# New to sailing - where to go?



## amills1210 (Feb 21, 2018)

Hello Everyone. My fiance and I are taking our first ASA 101 course this June in Phoenix. We fell in love with sailing on a small 4-person hobie cat that we rented at an all inclusive resort a couple years back. We are looking to go on our honeymoon in August and most likely will not have the experience or certification to charter a boat ourselves overnight. 

What we are trying to do is find a location, preferabbly in the Caribbean, that does offer daily sailboat rentals and not the ones that have a crew and take tourists sightseeing. Are there companies and/or locations in the caribbean that offer this? What are some reputable companies that do?

Thanks in advance.


----------



## capta (Jun 27, 2011)

Most resorts down here have Hobie cats for rent on the beach, but I can't think of anywhere you could rent anything over about 16 feet on a daily basis. Why not rent a bareboat for the week and just hire a company supplied skipper? It would allow you to enjoy your honeymoon w/o bothering yourselves about the anchoring, navigation, etc. and he'll know the area and help plan a trip tailored to your wishes.
You could get lucky and he'll be a great cook, on top of everything else.


----------



## eherlihy (Jan 2, 2007)

Welcome to SailNut!

Most bareboat charter companies will gladly set anyone without certification up with a captain for an additional fee. Unfortunately, I don't know of any charter companies that will let you rent a boat for less than three days. I know of several schools that will allow you to charter with an instructor as your captain so you can kill two birds at once.

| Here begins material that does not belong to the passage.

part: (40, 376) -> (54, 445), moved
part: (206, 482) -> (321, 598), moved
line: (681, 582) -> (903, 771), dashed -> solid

The weather for chartering/sailing in New England (CT, RI, MA, ME) is GREAT in August - and even better in September! There are a bunch of ASA schools in New England too.


----------



## eherlihy (Jan 2, 2007)

ASA 101 in Phoenix - as in Phoenix, Arizona - AKA the desert?


----------



## cb32863 (Oct 5, 2009)

eherlihy said:


> ASA 101 in Phoenix - as in Phoenix, Arizona - AKA the desert?

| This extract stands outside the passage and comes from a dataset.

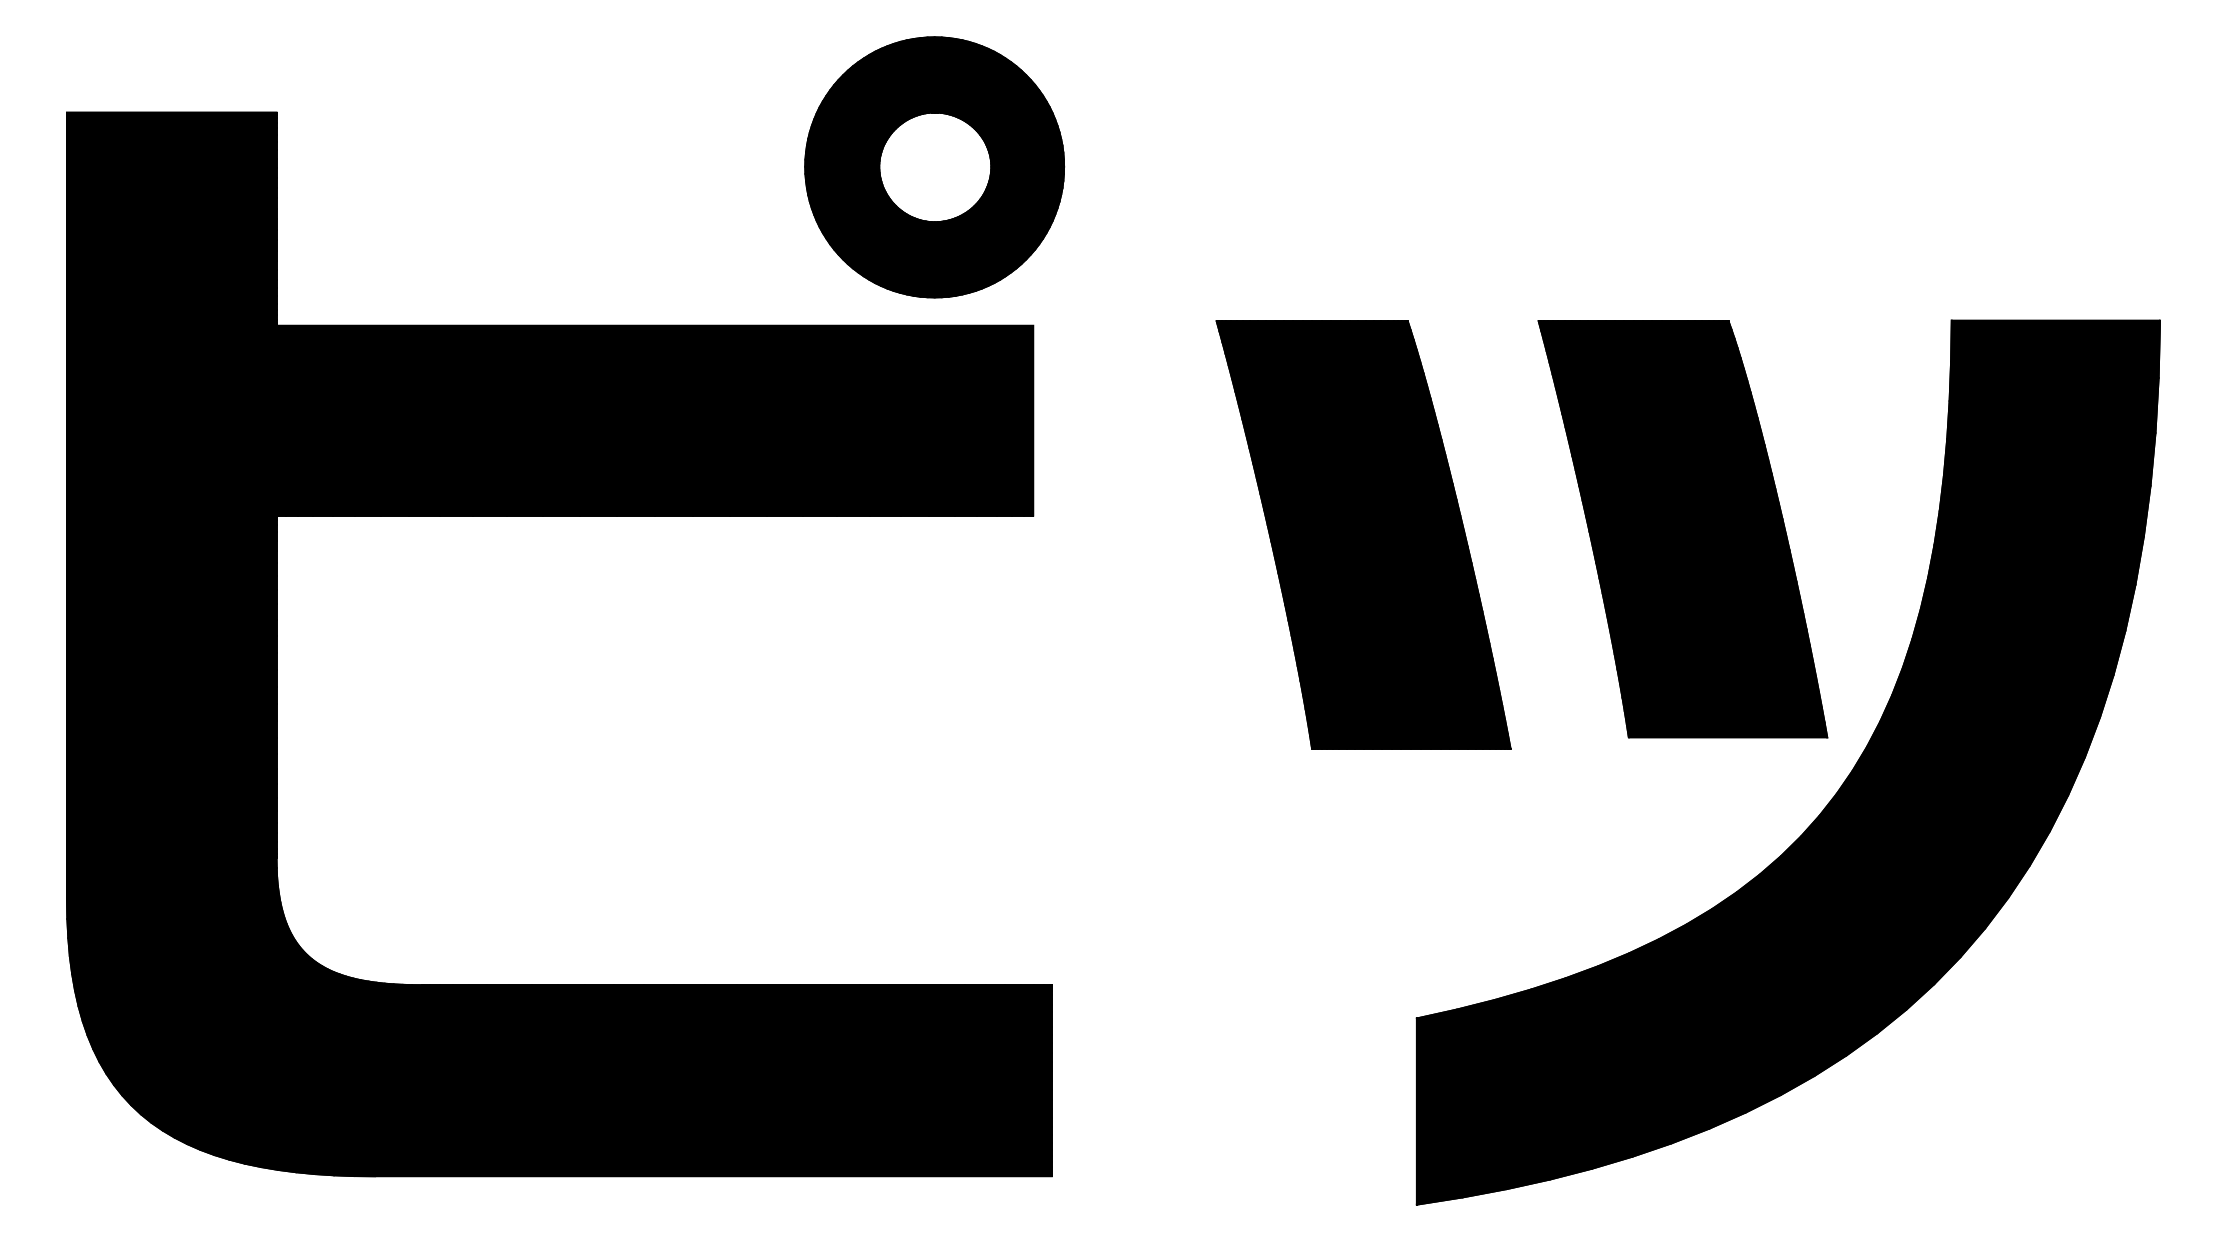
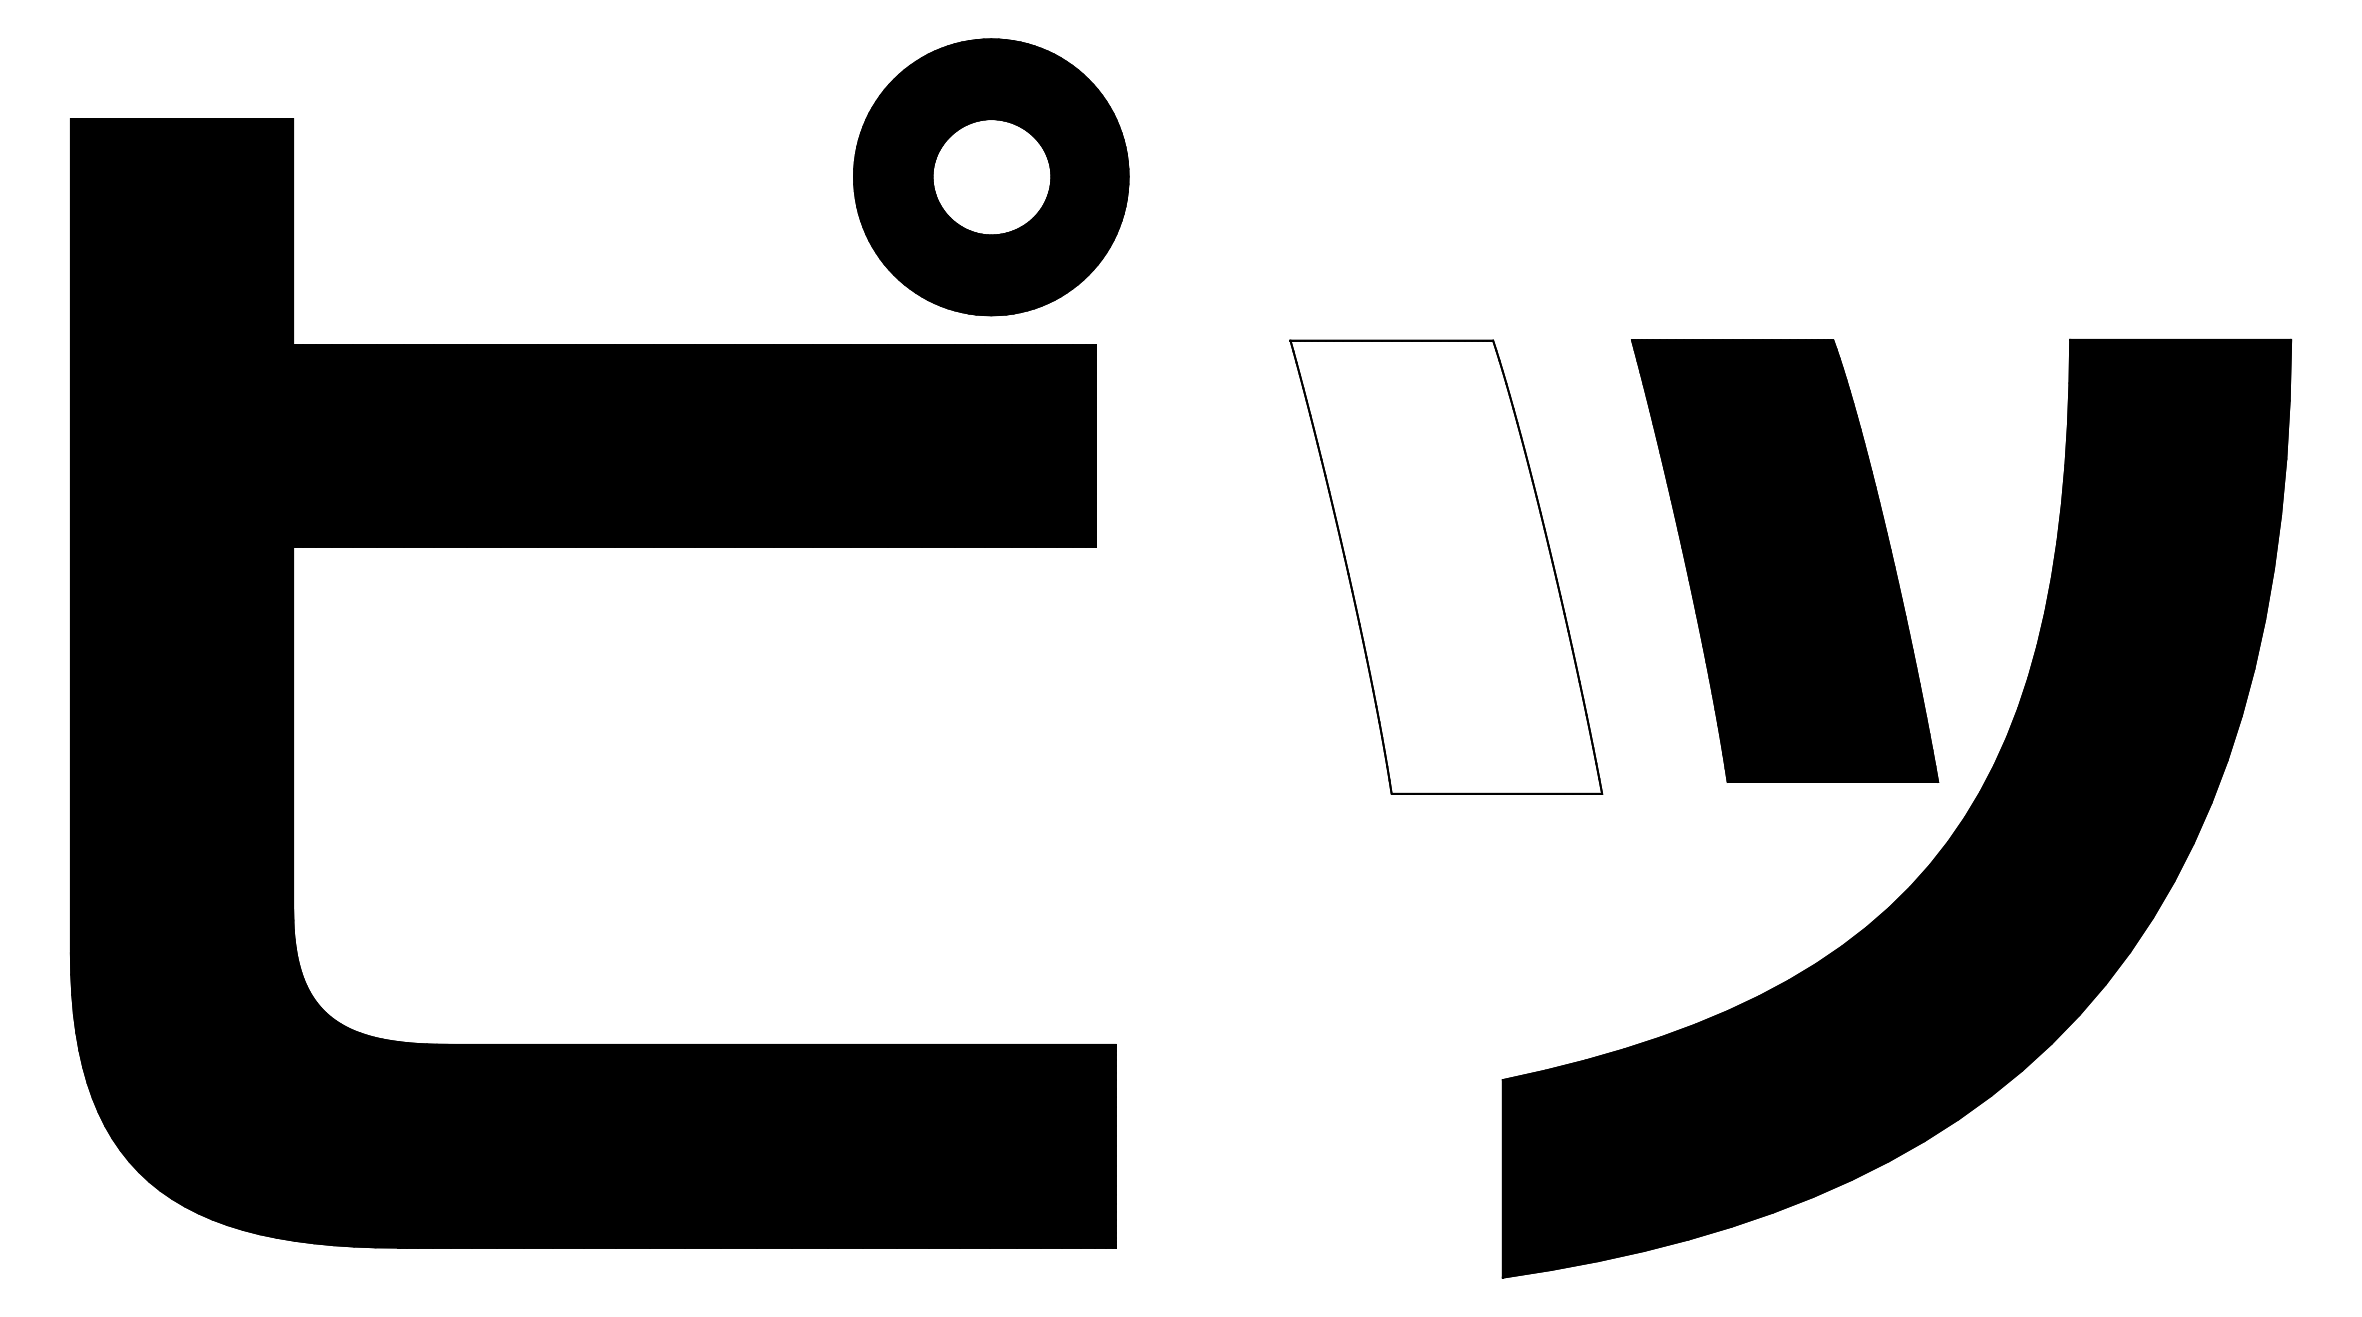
fill: (1363, 534) -> (1446, 566), removed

Learn to Sail in Arizona - ASA Certification & Tours on Lake Pleasant

https://www.visitphoenix.com/blog/post/greater-phoenix-lakes/


----------



## Minnewaska (Feb 21, 2010)

If you’ve both completed 101, think about weaving a liveaboard learn to sail course into your honeymoon! I think 5 days and you’d be fully bareboat qualified. Spend some alone time on land, either before or after.

You’re final exam is usually to take the 40ish ft boat overnight, without the instructor, and bring it back in the morning. I recommend Offshore Sailing School, where my wife learned to sail.


----------



## amills1210 (Feb 21, 2018)

HA! Yes...we actually have 2 sailing schools out here at a lake on the north end of Phoenix. I was surprised myself.


----------



## amills1210 (Feb 21, 2018)

Thank you all for the information...super helpful.


----------



## eherlihy (Jan 2, 2007)

Minnewaska said:


> If you've both completed 101, think about weaving a liveaboard learn to sail course into your honeymoon! I think 5 days and you'd be fully bareboat qualified. Spend some alone time on land, either before or after.
> 
> You're final exam is usually to take the 40ish ft boat overnight, without the instructor, and bring it back in the morning. I recommend Offshore Sailing School, where my wife learned to sail.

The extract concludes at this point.